Project Synopsis:
As part of a Research Methods course, I worked with two team members to explore people's attitudes around carbon footprint tracking. After conducting initial interviews and researching precedents, we refined our project to researching ways of encouraging carbon transparency within the clothing industry and sustainable clothing purchases. This project consisted of interviews, synthesis, precedent research, design experiments, and redesigns.
Skills Used:
Figma, semi-structured interviews, thematic analysis, precedent research, prototyping/design concept testing
Process and Designs

Through interviewing, coding, and analyzing emerging themes, we discovered a range of findings:
1. People feel a lack of agency when it comes to making a positive impact on the environment. From unavoidable plastic use to uncertainty around the carbon footprint of products, there are countless factors that are out of the control of a consumer.
2. When making purchases, there is frequently a tradeoff between price and sustainability. Interviewees seemed to view this balance as needing to make a sacrifice (of money, time, and/or effort) in order to reduce their impact.
3. While people do strive to reduce their environmental impact (not using straws, bringing sporks, reducing water waste, walking over driving), they also feel that these reductions are “insignificant”, “not enough”, or “very small”. This seemed to be a strange but common contradiction among interviewees and interviewers alike. Perhaps there is a design opportunity in helping people make further reductions of environmental impact, thereby aligning them with their attitudes.
4. Actions around environmental impact reduction are often preceded by heightened emotional experiences. Whether it’s an impactful image or a novel challenge done with a friend, interviewees recalled instances of positive (for the environment) behavior changes paired with atypical or intense emotional moments.
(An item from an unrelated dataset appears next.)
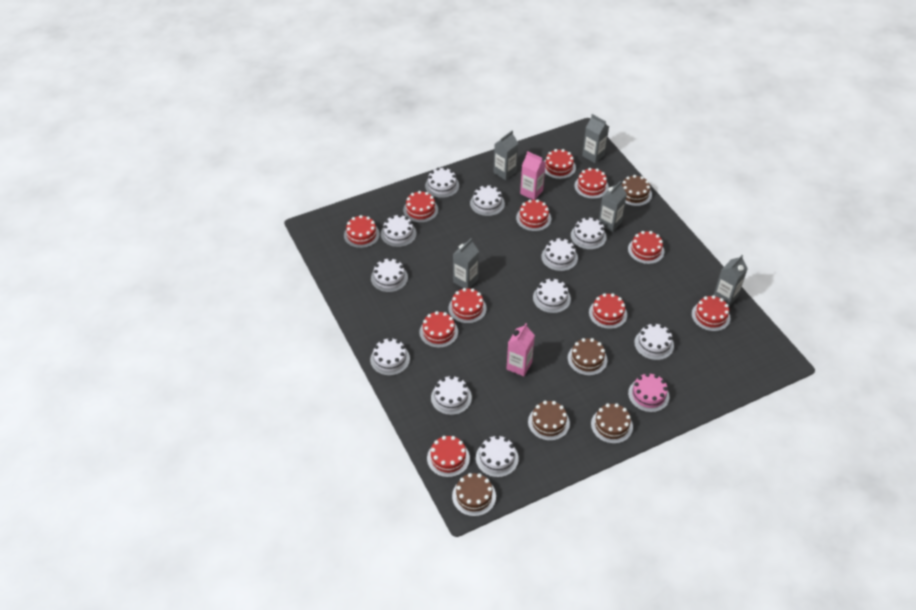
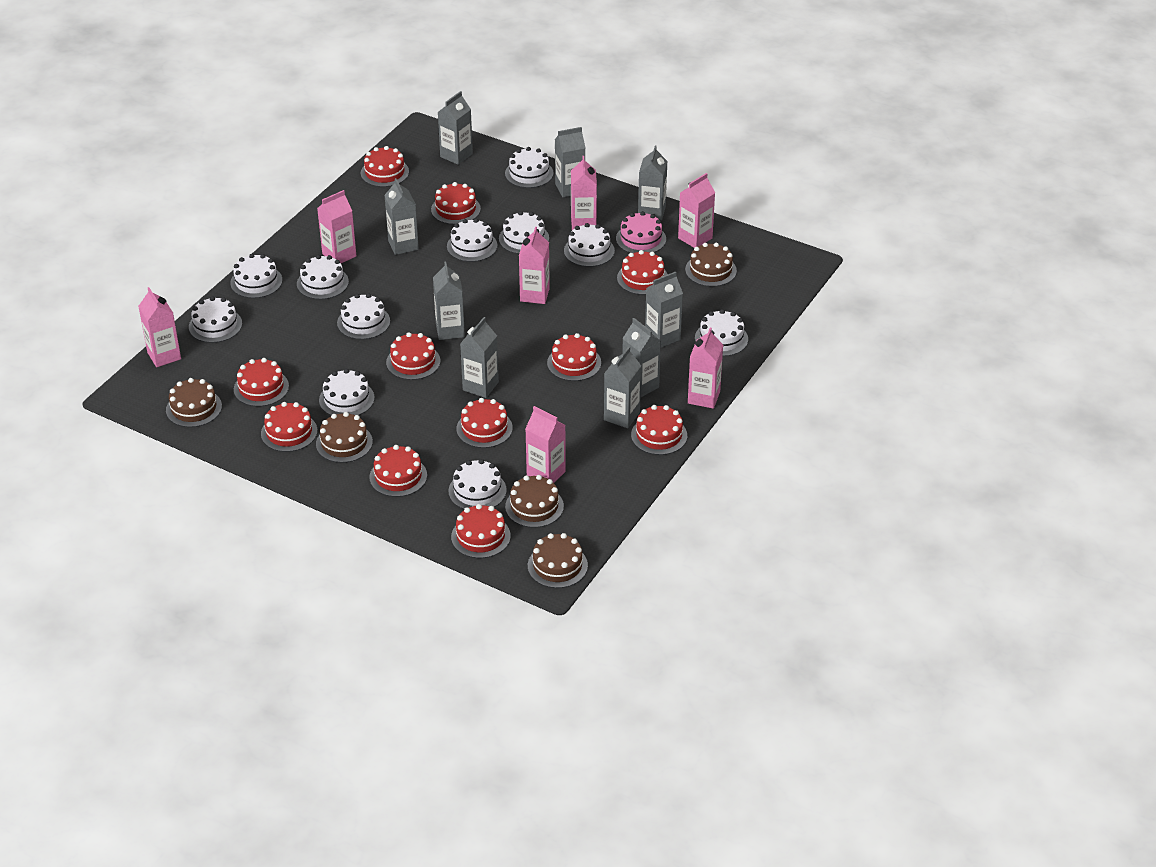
grey carton: 5 -> 9
pink carton: 2 -> 7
After narrowing our scope to fashion, we asked ourselves how we might help people reduce the environmental impact of their clothes. We conducted further interviews and observations to create a journey map of a shopping experience, keeping in mind our key findings.


Within a typical in-store shopping experience, we identified three areas where we might intervene to promote environmentally friendly behaviors/purchases. After an ideation phase, we sketched out three design concepts:



We decided to prototype the second concept: prioritizing sustainability information in clothing labels. Drawing from precedent research (sustainability pages on websites like Patagonia, Allbirds, and Reformation, current practices for clothing tag information, "green" certification programs) and our own findings, we made a fictional company and built out its clothing tags. We then showed them to people to learn what pieces of information stood out, likes and dislikes, and what information seemed persuasive enough to justify a pricier, more sustainable purchase.








Clothing Tag Interview Findings:
1. Favored tags with "big, loud, bright" numbers
2. Many tags were too text heavy; information went overlooked
3. Nobody checked the QR code without prompting
4. People liked the size of the tags - they. are hard to miss!
5. Desire for information related to the specific garment being sold
6. Suggestions for other touchpoints for info (at the rack, at checkout counter, at store entrance)
7. Suggestions on pairing tags together (glossary ought to be defining relevant terms on another tag)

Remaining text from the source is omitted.